The Horse-Cart Driver, part two

In part one, Mahnaz, who was nine years old at the time, was riding in the front seat of a horse-cart—with her mother and sister seated  in the back—when the driver grabbed her hand and would not let it go.

The horse cart driver didn’t release my hand. I still wasn’t sure of his motives. He was an old man. Maybe he was trying to help me, I thought. But I was wrong. In a few seconds, he led my hand further up and said, “Put your hand here.” He put my hand on his penis. My intuition was right. He had a dirty intention.

I felt a rebellious energy inside me. I pulled back my hand with strength. I stood, without any thought and fear, and I cried, “I want to get off.” The man got scared and said, “Okay, okay!” He stopped the horse.

My mom looked back, scared, and said, “What happened? Are you scared?”  I was shocked and embarrassed but I managed to say, “I want to get off.” My mom did not argue much, thinking that I got scared of the ride. My sister and my mom got off the cart.

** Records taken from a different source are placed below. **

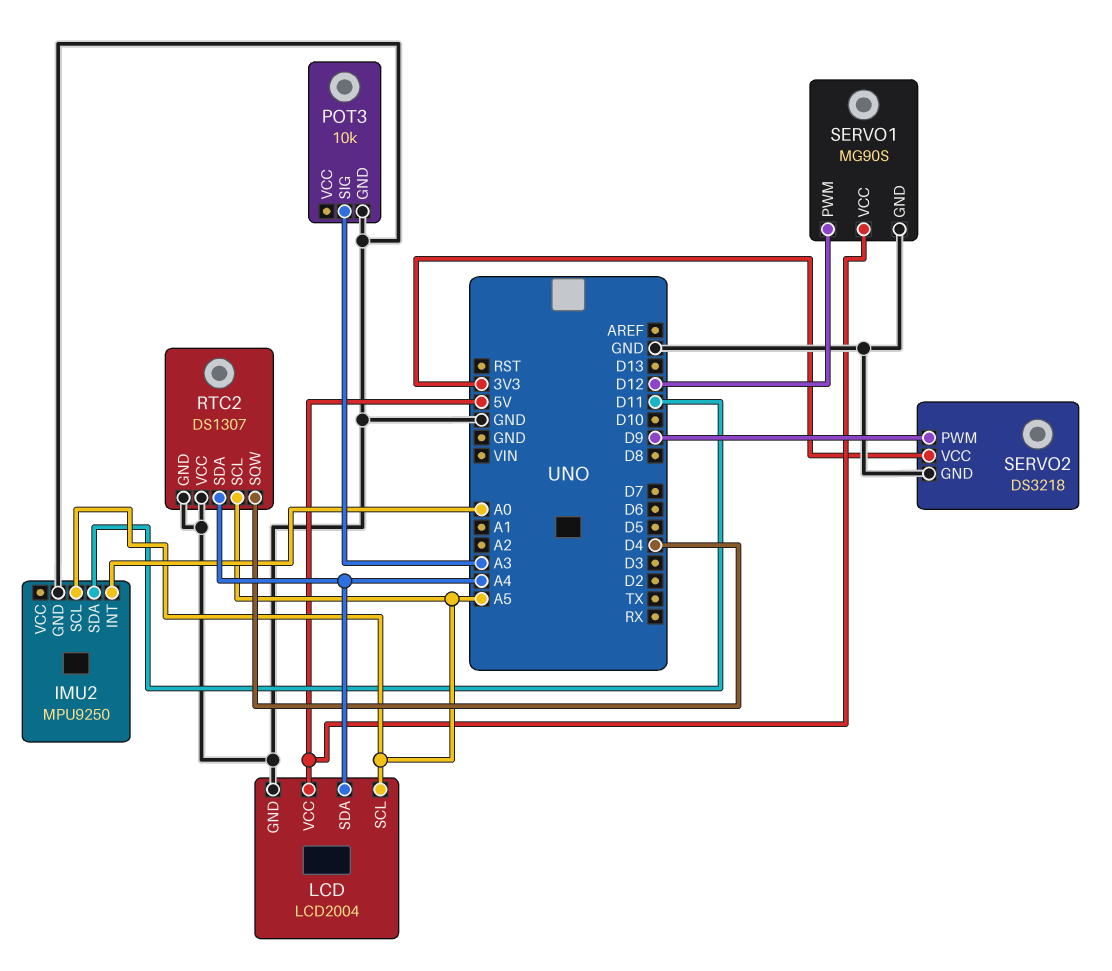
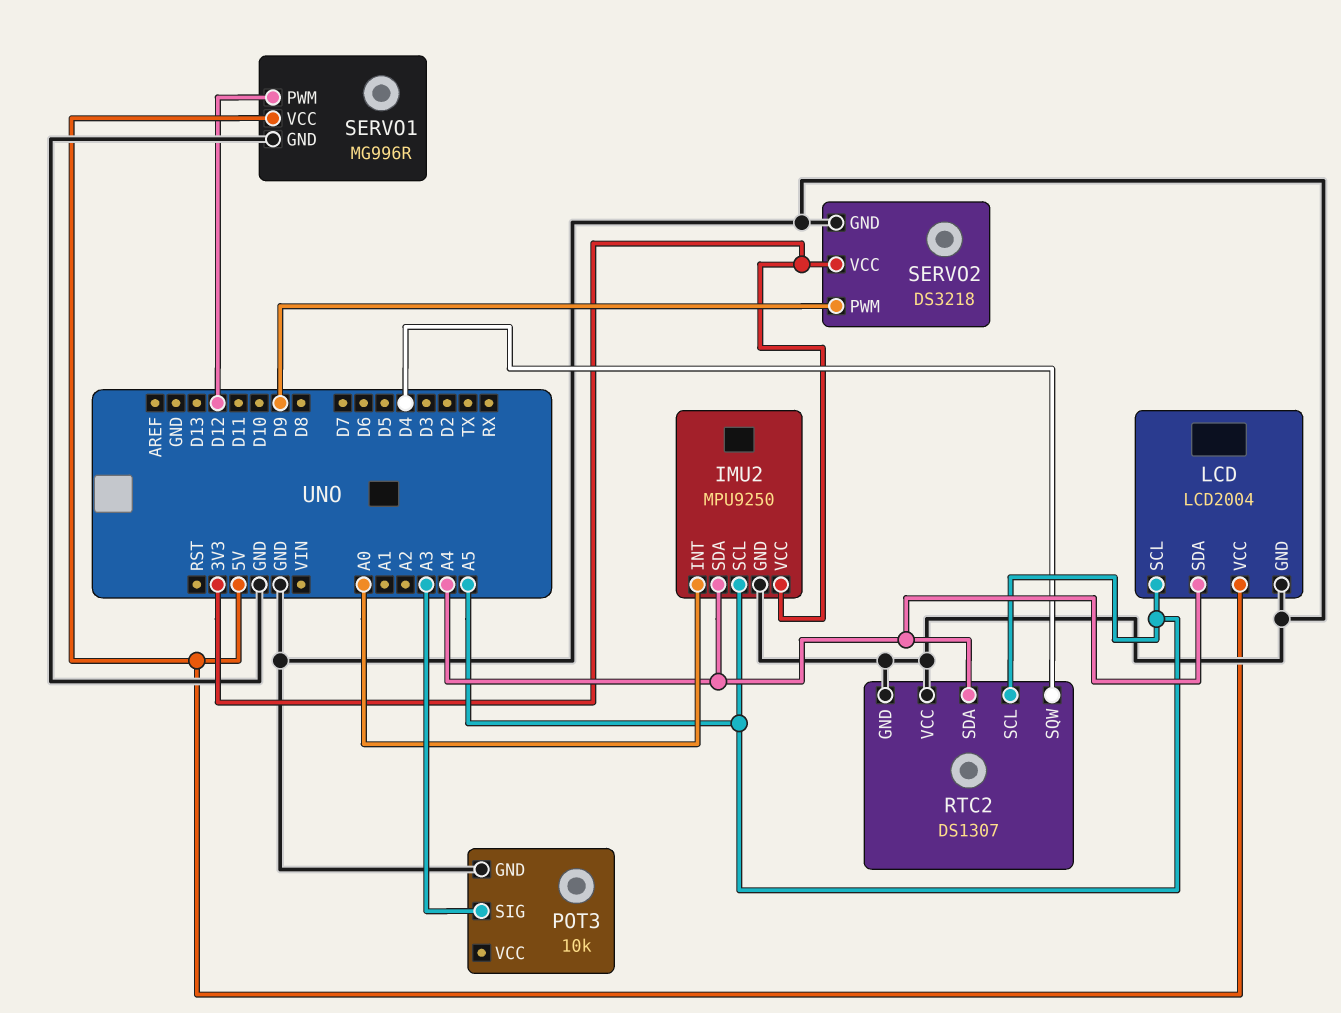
IMU2 pin SDA: D11 -> A4
IMU2 pin VCC: none -> 3V3
SERVO1: MG90S -> MG996R

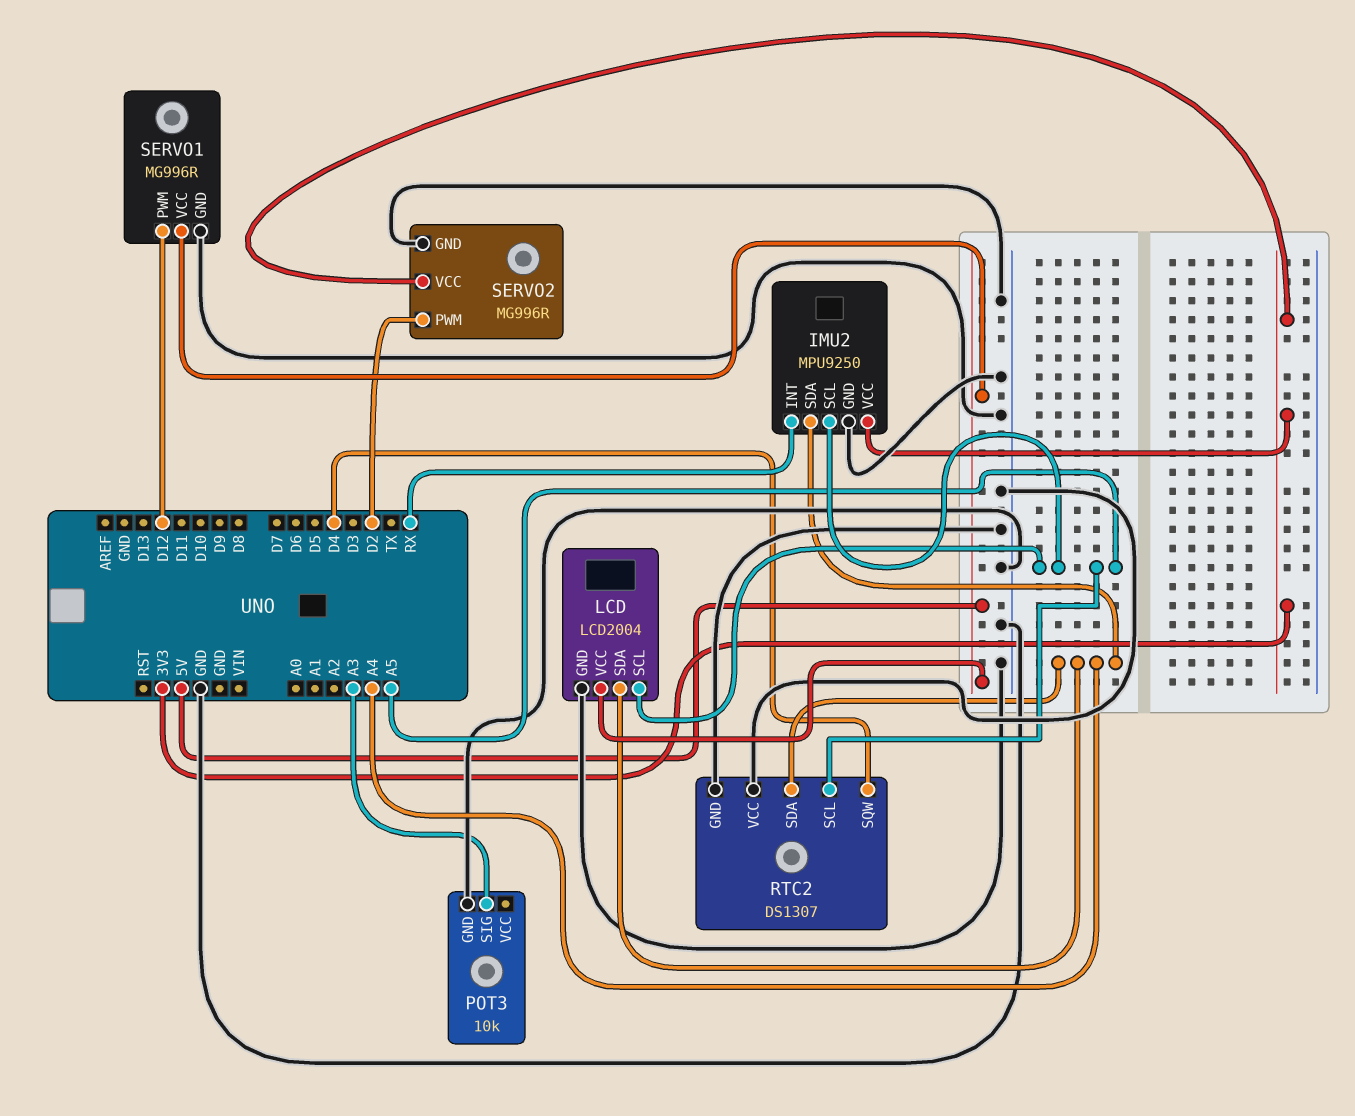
IMU2 pin INT: A0 -> RX
SERVO2: DS3218 -> MG996R
SERVO2 pin PWM: D9 -> D2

My mom paid the man and we left. The whole time I didn’t look at the man. I was paralyzed, filled with hatred. The whole world was soundless; I couldn’t hear anything but the sound of shame and guilt in my head. I just wanted to get away from the situation.

Taking a stand

I blamed myself for his dirty intention. I hated how vulnerable my gender was and how cruel he was to misuse my innocence to turn on his filthy desires. After an hour, on the way to my grandparents’ house, I got the courage to tell my mother what really happened. My mother asked, “Why you did not tell us sooner? We could hit the man.” I said, “I do not know. I was scared and shocked.” 

Even though I did not have much information about male and female sexual desires at that time, my heart told me that somebody wanted to violate my gender. My mother and sister also had warned me in the past that there are some men who will try to harass women, so we should be careful.

That day I experienced the bitterest experience of my life. That day became poison that didn’t kill me but the bitter taste remains under my tongue.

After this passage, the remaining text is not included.